How Should We Die Jewishly and With Dignity?
By Jane Eisner for The Jewish Daily Forward
I was saying kaddish for my mother when Ariel Sharon was felled by a stroke in January 2006. To me, Sharon was a complicated, divisive figure, whose attitude towards Palestinians left me so disgusted that I once walked out on a speech he gave. I remained skeptical of his political conversion and concerned about the consequences of unilateral disengagement.
But he was the Israeli prime minister. I am a Jew. I should pray for him, right?
So when I went to minyan every day to recite the mourner’s prayer, I silently included his name in the prayer for healing. As the days stretched into months, I wondered why I continued this ritual. Since I doubt the medical efficacy of intercessional prayer, I didn’t expect Sharon to suddenly awaken from his vegetative state because I was whispering his name thousands of miles away. I looked to that prayer for spiritual sustenance, to help ease the way even for someone whose path is irreversible.
But there was no path for him. He was gone, despite the insistent efforts of his sons to keep him alive at all costs.

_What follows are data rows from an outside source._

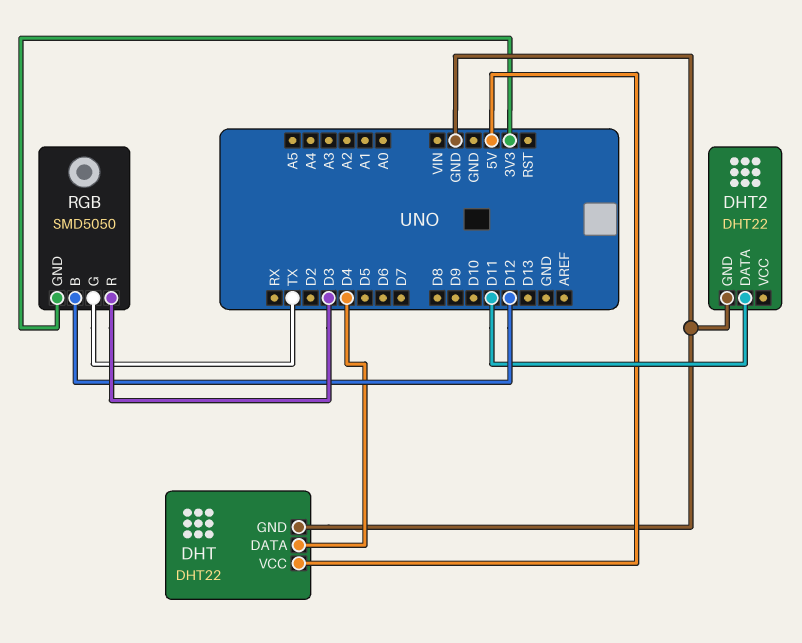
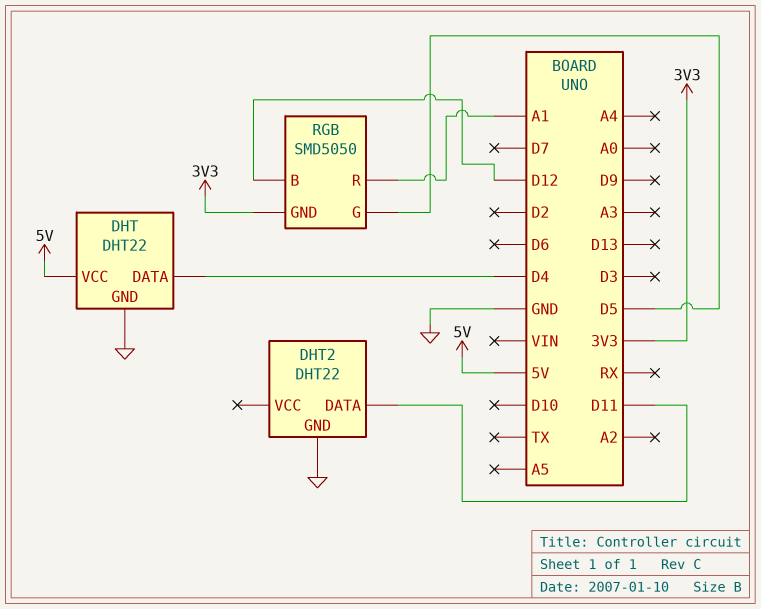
RGB pin G: TX -> D5
RGB pin R: D3 -> A1

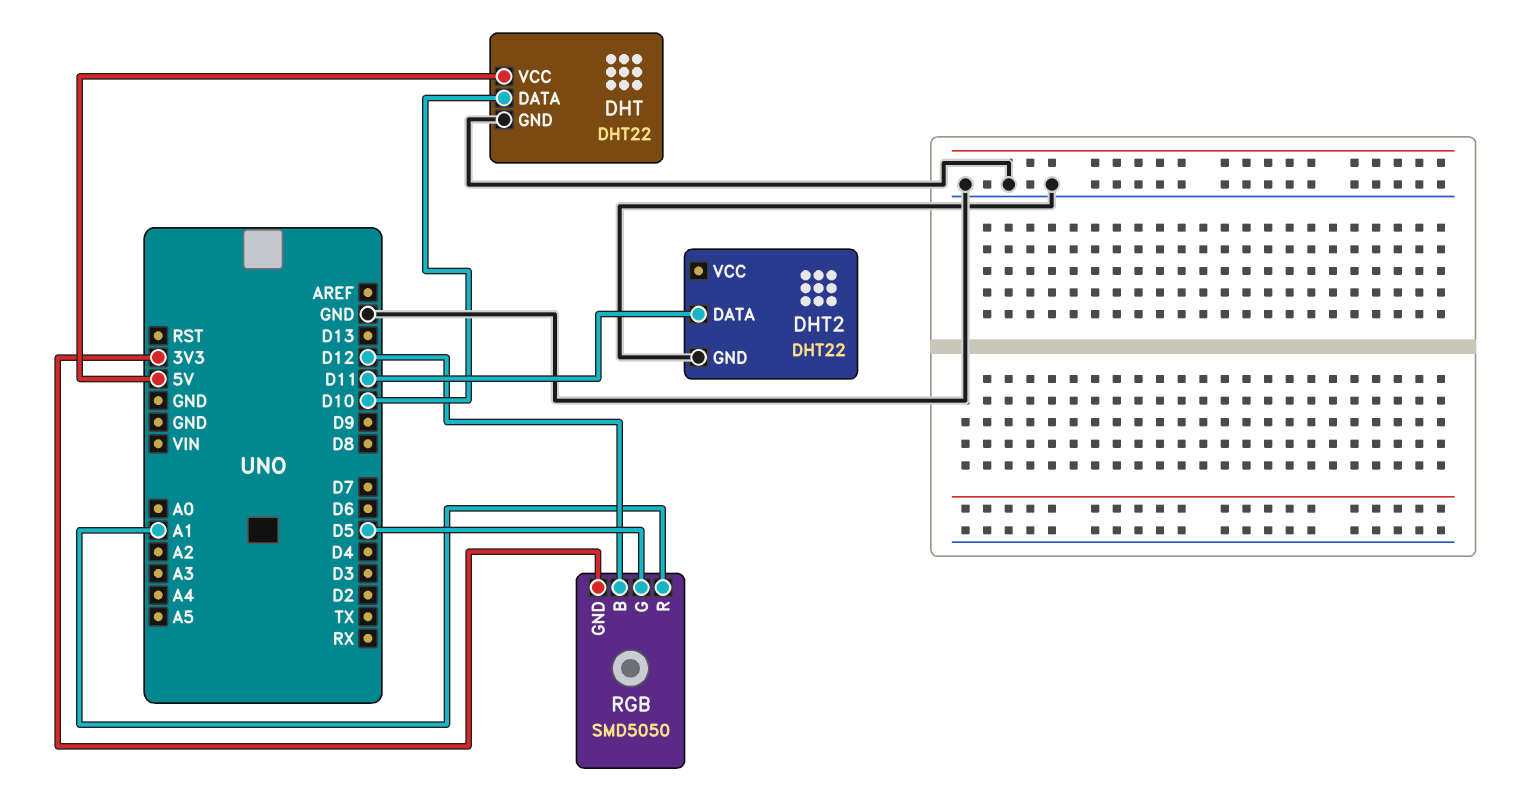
DHT pin DATA: D4 -> D10

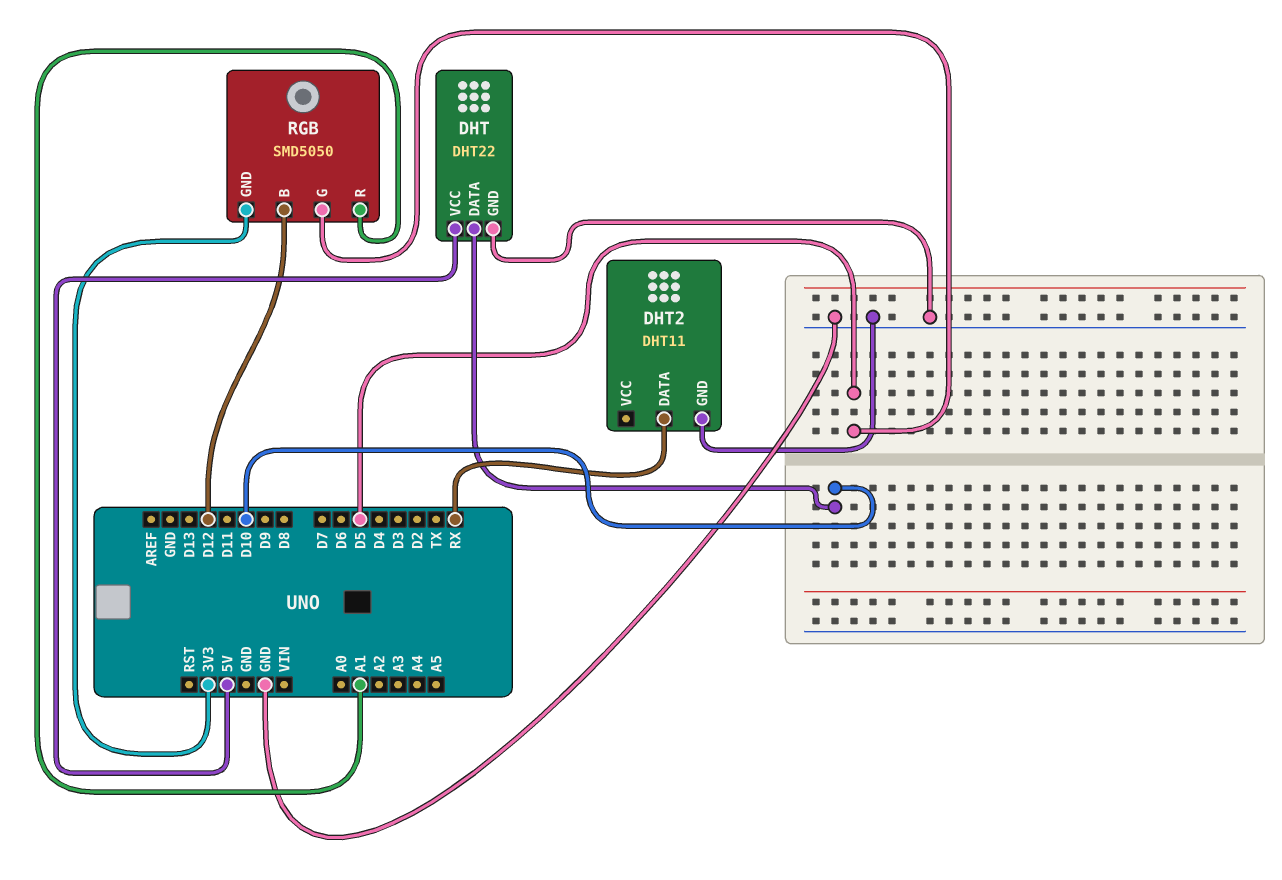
DHT2: DHT22 -> DHT11
DHT2 pin DATA: D11 -> RX

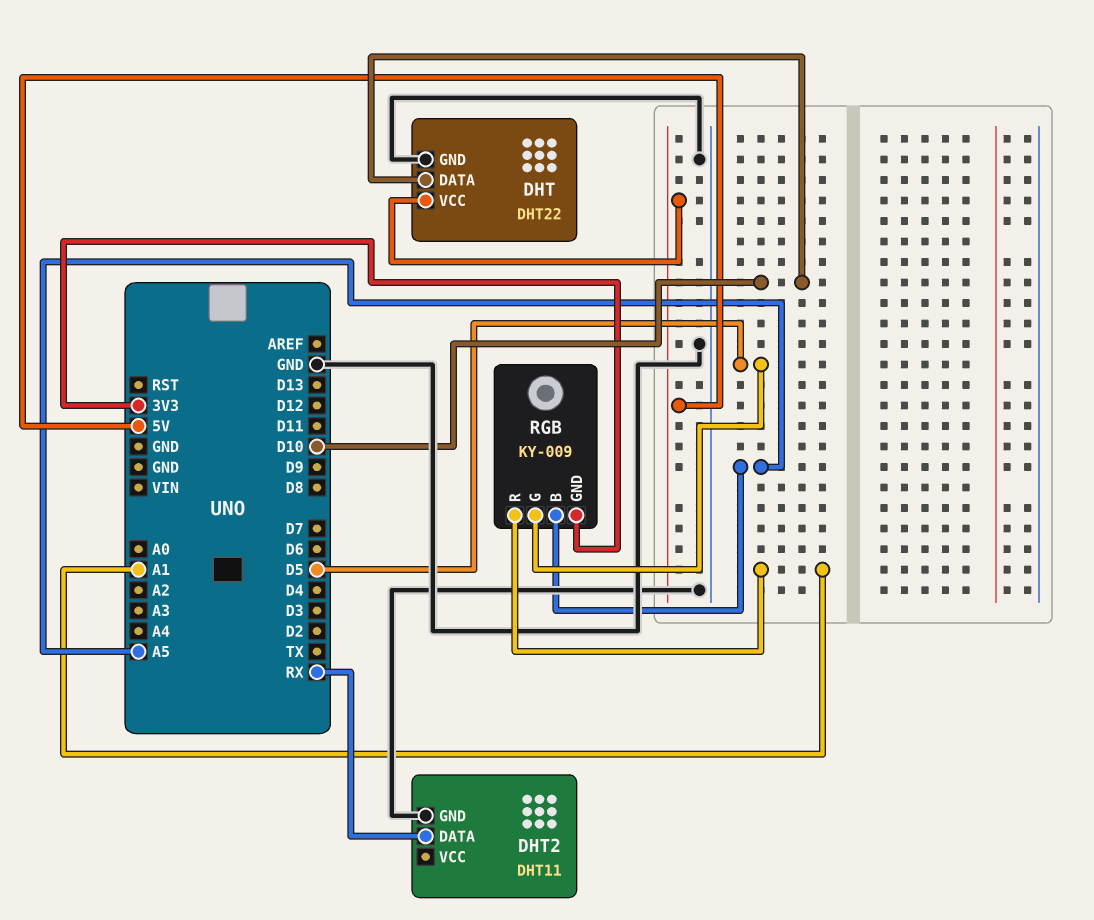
RGB: SMD5050 -> KY-009
RGB pin B: D12 -> A5

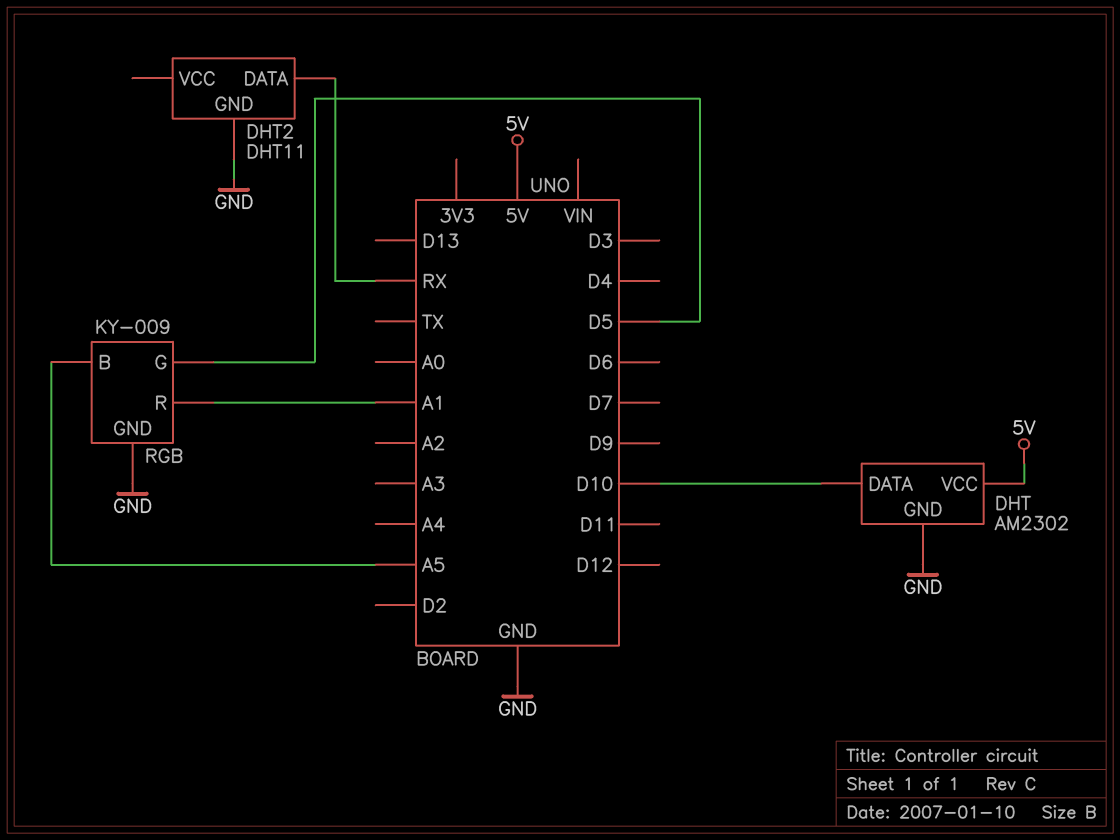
DHT: DHT22 -> AM2302
RGB pin GND: 3V3 -> GND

This, too, is Ariel Sharon’s legacy. His death on January 11 has prompted all manner of commentary on his military, political, diplomatic and strategic accomplishments and failures — how he lived. But coming as it did eight full years after his stroke, I hope it also prompts discussion about how he died.
I don’t mean a strict cost-benefit analysis. Haaretz reported that Israel spent nearly half a million dollars a year on his care, mostly in a long-term care unit at Sheba Medical Center, where he had a private room, a private nurse, and round-the-clock security.
That expenditure might have been worth it had there been a prospect of recovery. But while Sharon was breathing on his own, he was artificially being kept alive in other ways, with nary a change in condition year after year.